As discussed above, in this paper, we are exploring the single-image scene understanding setting.  However, a “Video Jenga” task—where a dynamic scene is observed before object removal—sounds like a great future work direction. Thank you for the suggestion.     

“Have you verified that high-score removals are truly stable (e.g., human ratings or physics-engine tests)?”

Yes, we used human evaluators to assess physical plausibility in our full-scene decomposition evaluations (Section 4.2). If high-score removals resulted in implausible or unstable scenes, they would have been flagged as failures by the human raters. 
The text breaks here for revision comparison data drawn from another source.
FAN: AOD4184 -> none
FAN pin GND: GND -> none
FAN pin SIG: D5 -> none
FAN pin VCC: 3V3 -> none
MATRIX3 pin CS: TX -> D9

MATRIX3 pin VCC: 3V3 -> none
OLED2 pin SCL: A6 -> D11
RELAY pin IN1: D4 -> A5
“Dataset scope. The benchmark is built from repurposed still images. Real-world support relations—complex stacks, articulated furniture, liquids—are rare.” and “Any plan to add images or videos with denser, load-bearing stacks?”

We agree that, like in other computer vision tasks, increasing dataset complexity will be important moving forward. We believe it will become a community-driven effort, similar to recognition and detection tasks. However, we want to point out that our submitted datasets already contain a number of examples of load-bearing stacks (20% of the images in a full scene decomposition dataset have stacks of at least 4 layers). For example, Figure 7 features stacks of tires and a complex arrangement of books and glasses. The animated results in our supplementary video further demonstrate the method successfully deconstructing stacks of boxes (0:07), a ladder leaning on books (0:46), and other complex support structures. 
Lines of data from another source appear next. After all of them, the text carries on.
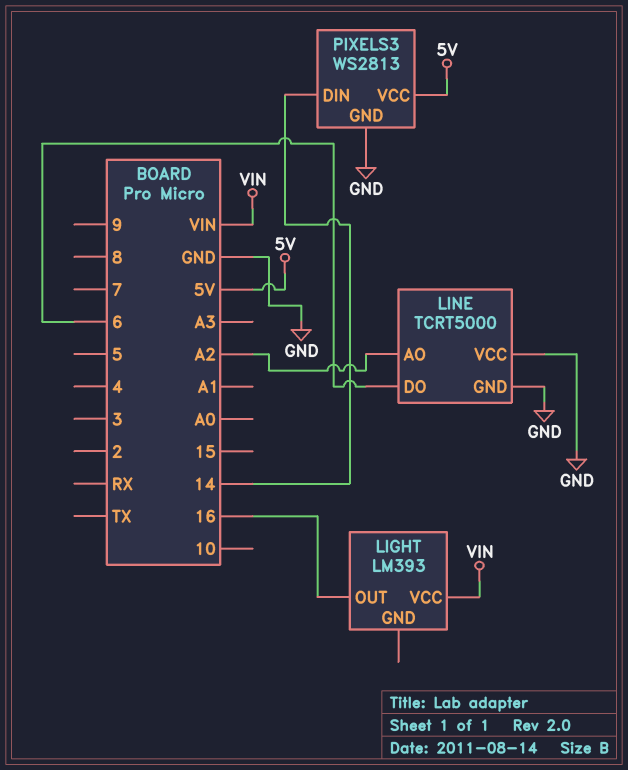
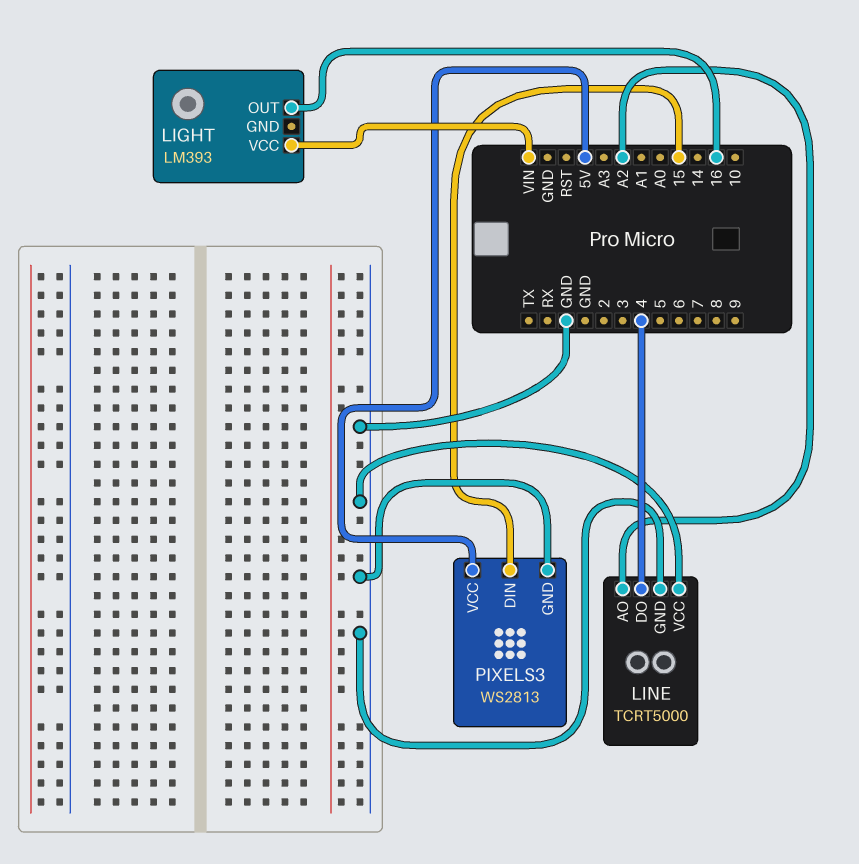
LINE pin DO: 6 -> 4
PIXELS3 pin DIN: 14 -> 15

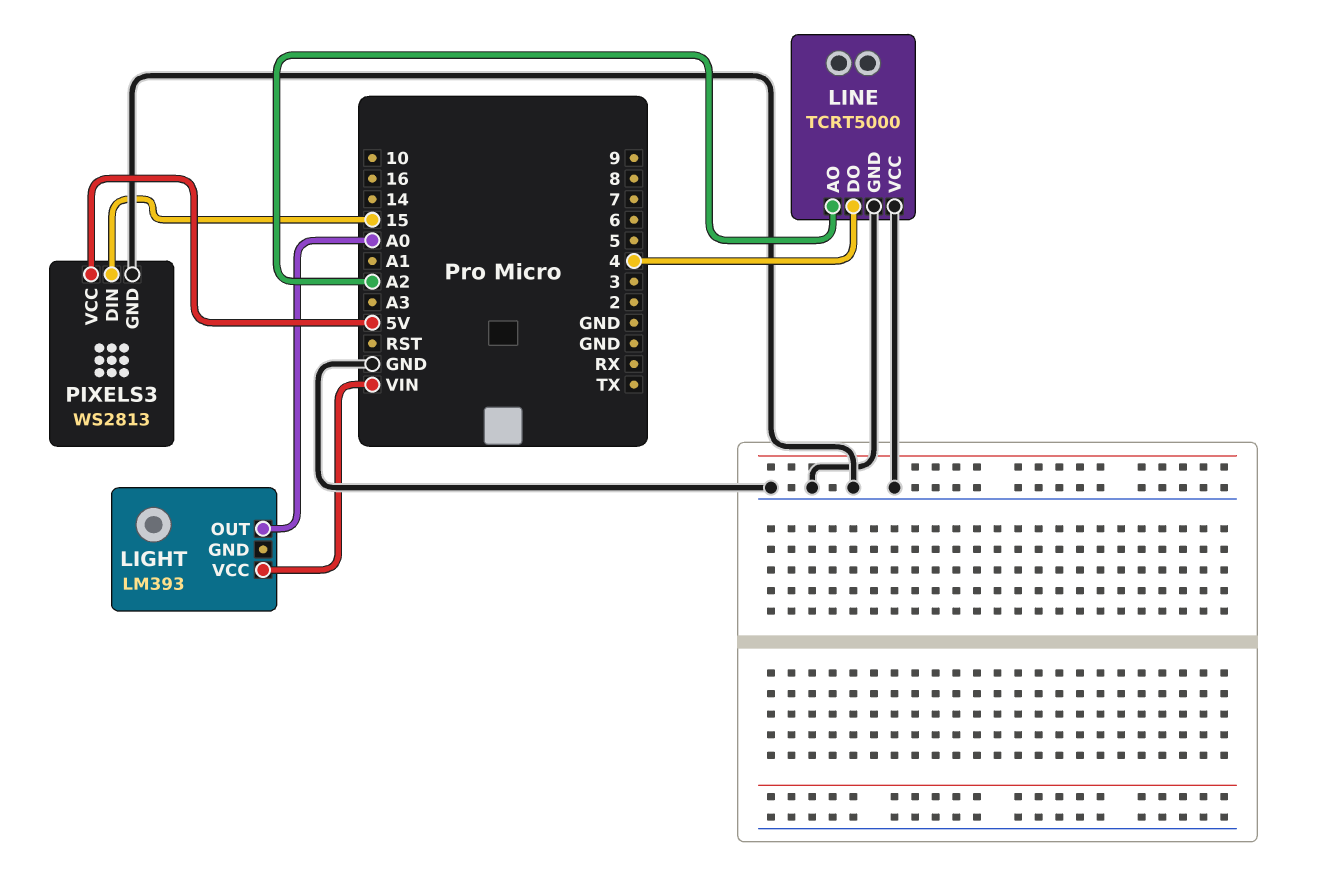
LIGHT pin OUT: 16 -> A0

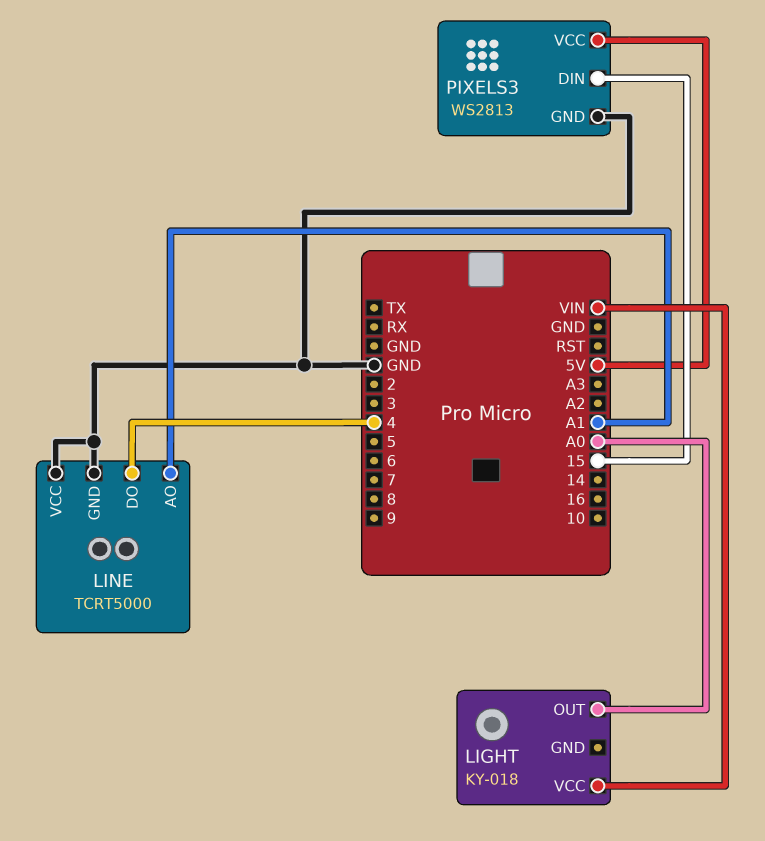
LIGHT: LM393 -> KY-018
LINE pin AO: A2 -> A1

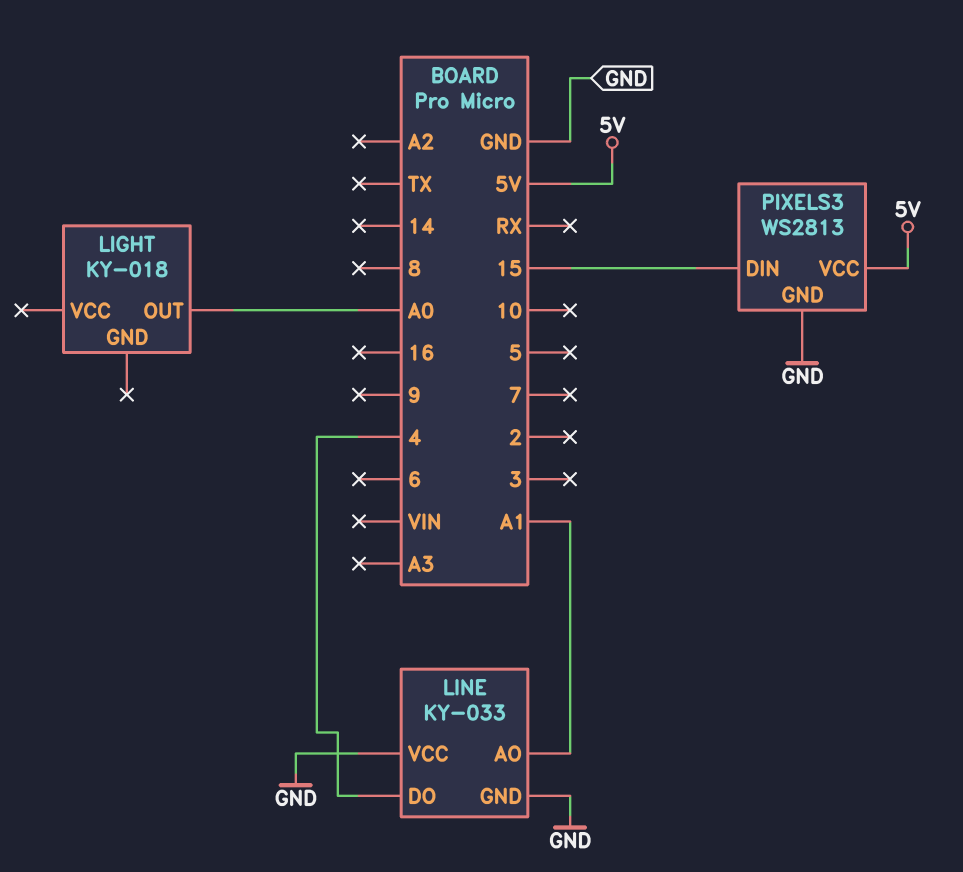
LIGHT pin VCC: VIN -> none
LINE: TCRT5000 -> KY-033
“What is the per-image compute time?”

Approximately 3 minutes per object (on a single A6000 NVIDIA GPU) for the whole pipeline, including segmenting, inpainting, and removing. The time per-image depends on how many objects there are in the image.
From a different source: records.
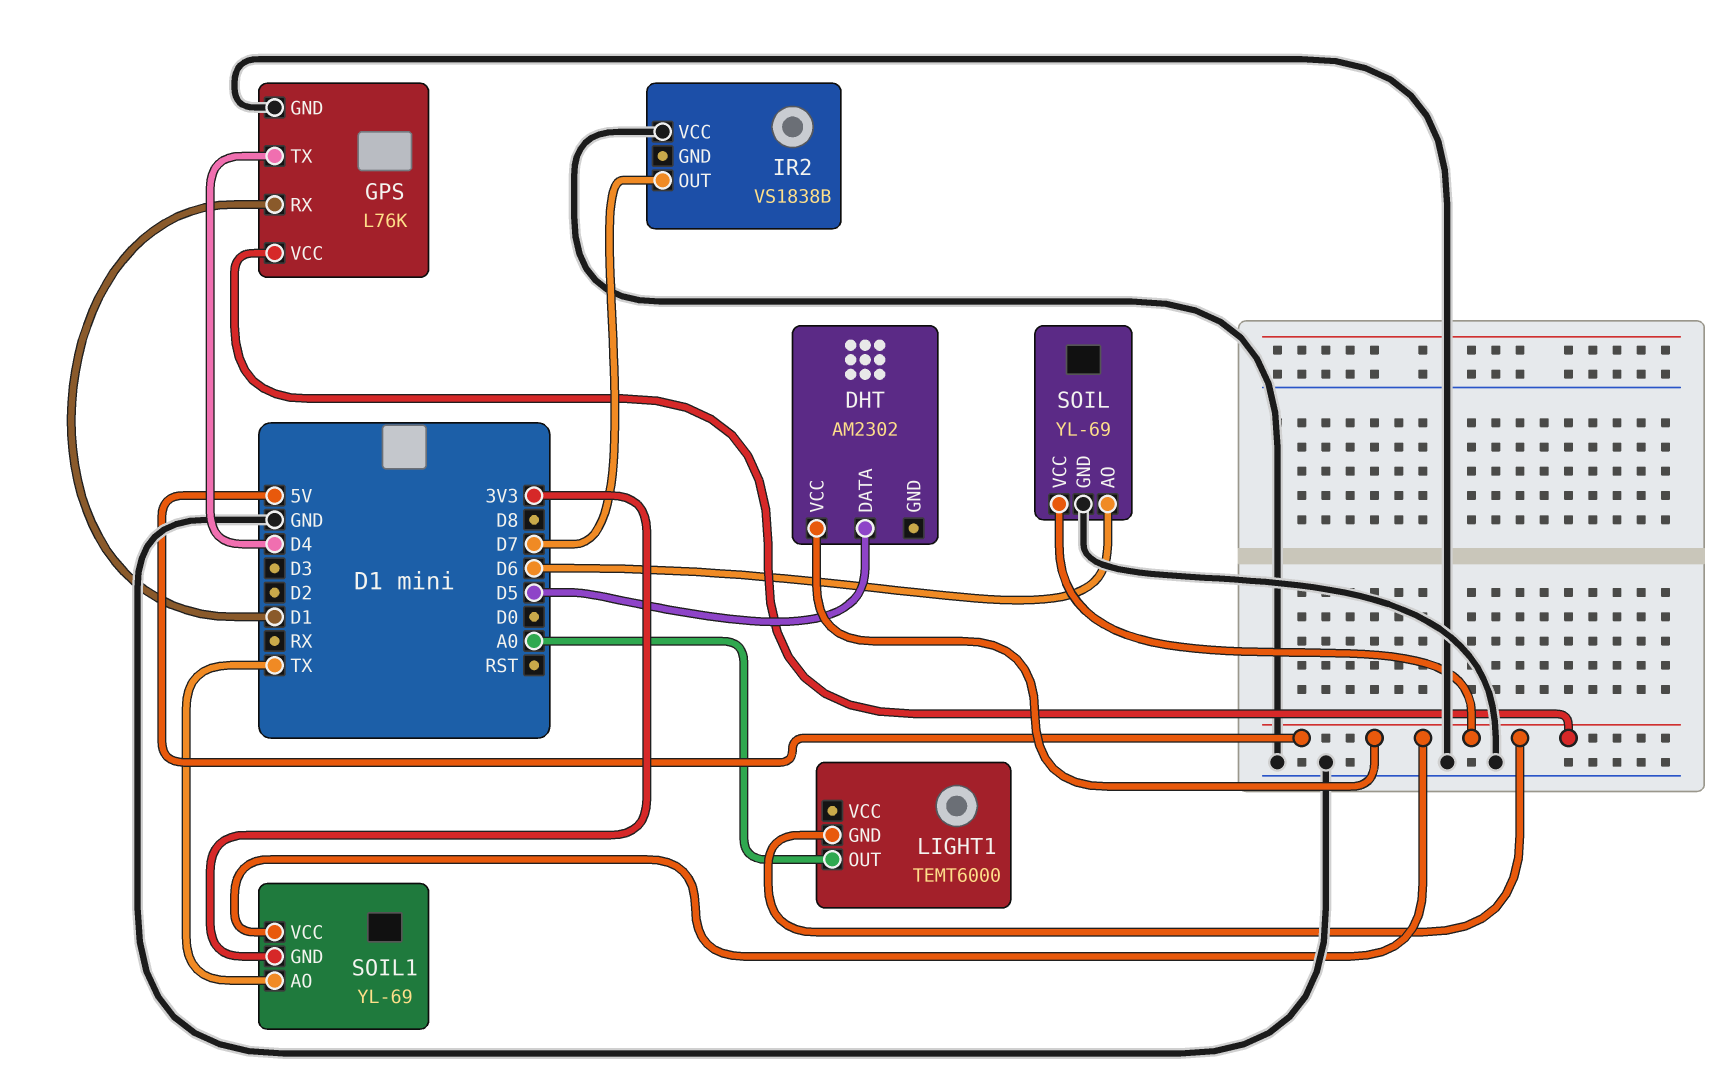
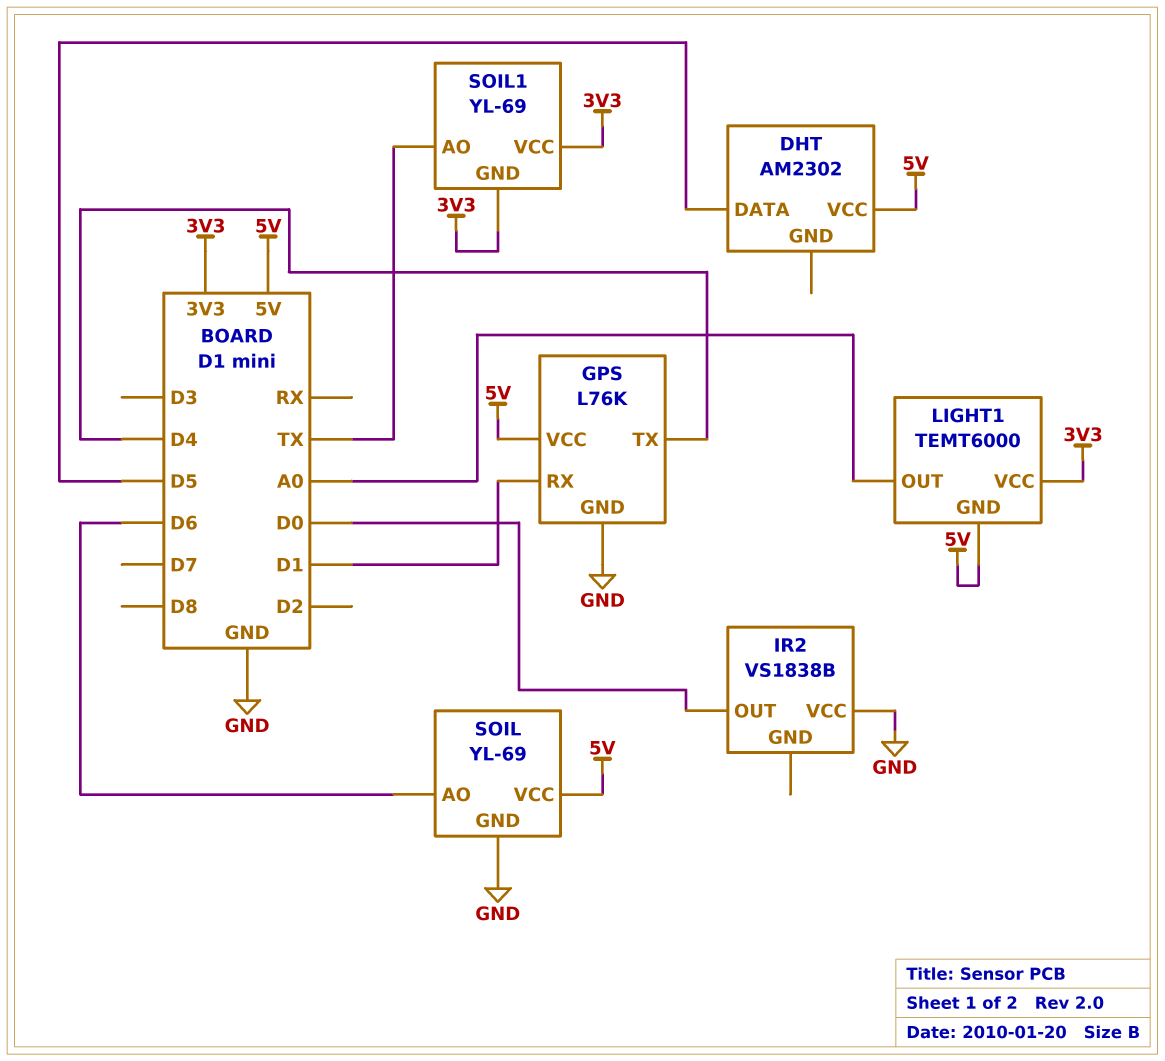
IR2 pin OUT: D7 -> D0
LIGHT1 pin VCC: none -> 3V3
SOIL1 pin VCC: 5V -> 3V3

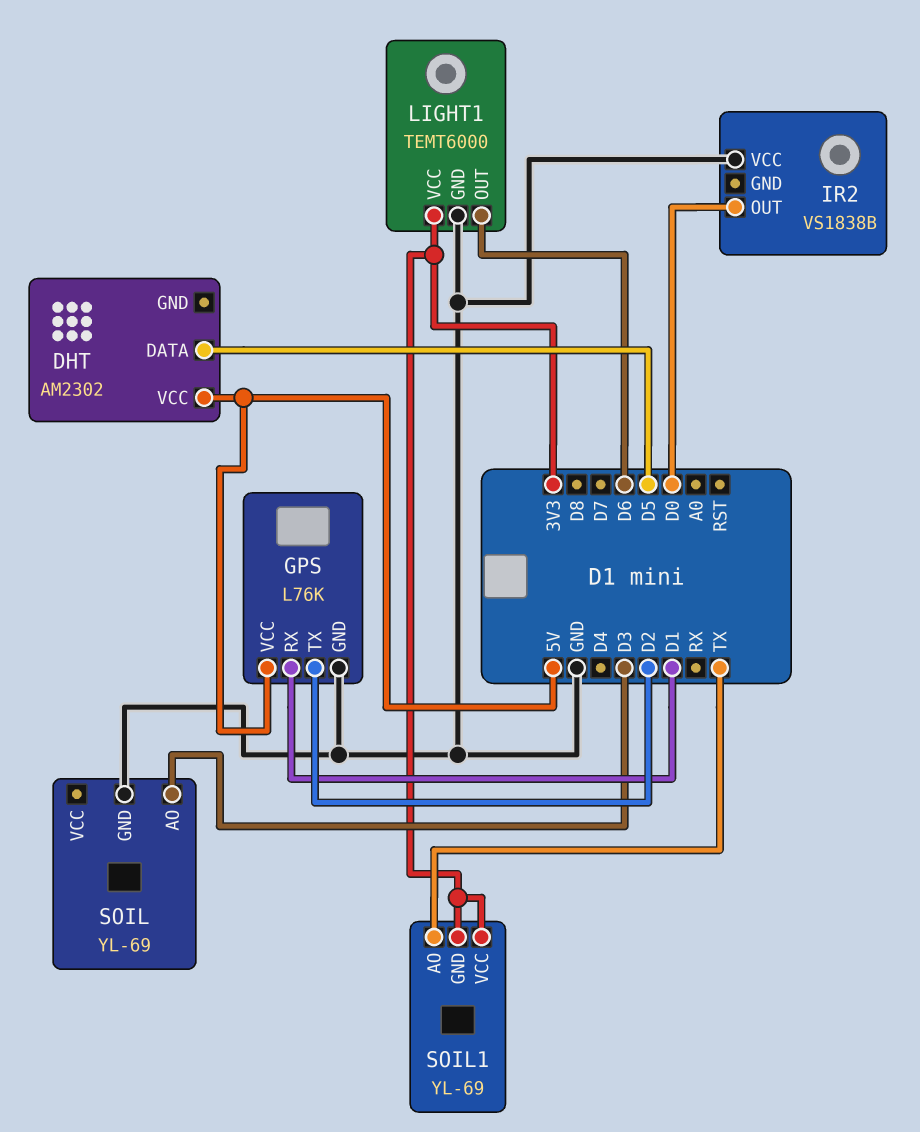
GPS pin TX: D4 -> D2
LIGHT1 pin GND: 5V -> GND
LIGHT1 pin OUT: A0 -> D6
SOIL pin AO: D6 -> D3
SOIL pin VCC: 5V -> none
“There is no ablation across diffusion backbones or clip variants; performance may hinge on specific pretrained models or prompt engineering.”

- Feature Encoder Ablation: In Table 3 in the main paper and Section E (Figs. 13-14) of the supplement we show ablations between using only CLIP vs. only DINO vs. both, showing that the combination works best.  We have not ablated CLIP vs. OpenCLIP, etc.

- Diffusion Backbone Ablation: Diffusion Backbone Ablation: This is an excellent question. Our choice of the Runway Stable Diffusion 1.5 inpainting model was deliberate. A core principle of our approach is to be text-free, relying only on visual context. Most modern inpainting models are heavily text-dependent and fail to produce contextually meaningful results without specific text prompts. From our experiments, only the Runway’s model generated contextually meaningful results in a text-free manner, which our approach requires. For instance, other inpainting models we tested often generated completely irrelevant objects (like human faces) where a tabletop object was removed. We will include this discussion in the paper.

“Missing stronger baselines. No learning-based alternatives are tried—e.g., graph neural networks trained on synthetic physics, or models fine-tuned to predict support graphs.” and “Without them, we cannot tell whether the zero-shot method is truly hard to beat or merely faces weak competition.”

We are not aware of any existing learning-based baseline methods that would be appropriate for the Visual Jenga task and could be easily run – but we are open to suggestions.  However, we do provide the go-to learning baseline of 2025 – ChatGPT 4o in our supplementary.   We tested three distinct pipelines using ChatGPT 4o (with 4o image generation, InstructPix2Pix, and Molmo+SAM+Firefly, similar to ours) and found that ChatGPT struggles with the spatial grounding required for this visual task, especially in cluttered scenes. In contrast, our vision-first, counterfactual inpainting method bypasses this fragile text-to-vision grounding problem. We believe these comparisons reasonably address the concern. We will add a summary to the main paper for clarity.

“The authors should discuss safeguards and ethical use guidelines.”

We will add a paragraph to the discussion acknowledging that methods for plausible object removal could be misused to create fake image modifications that could be used for misleading visuals.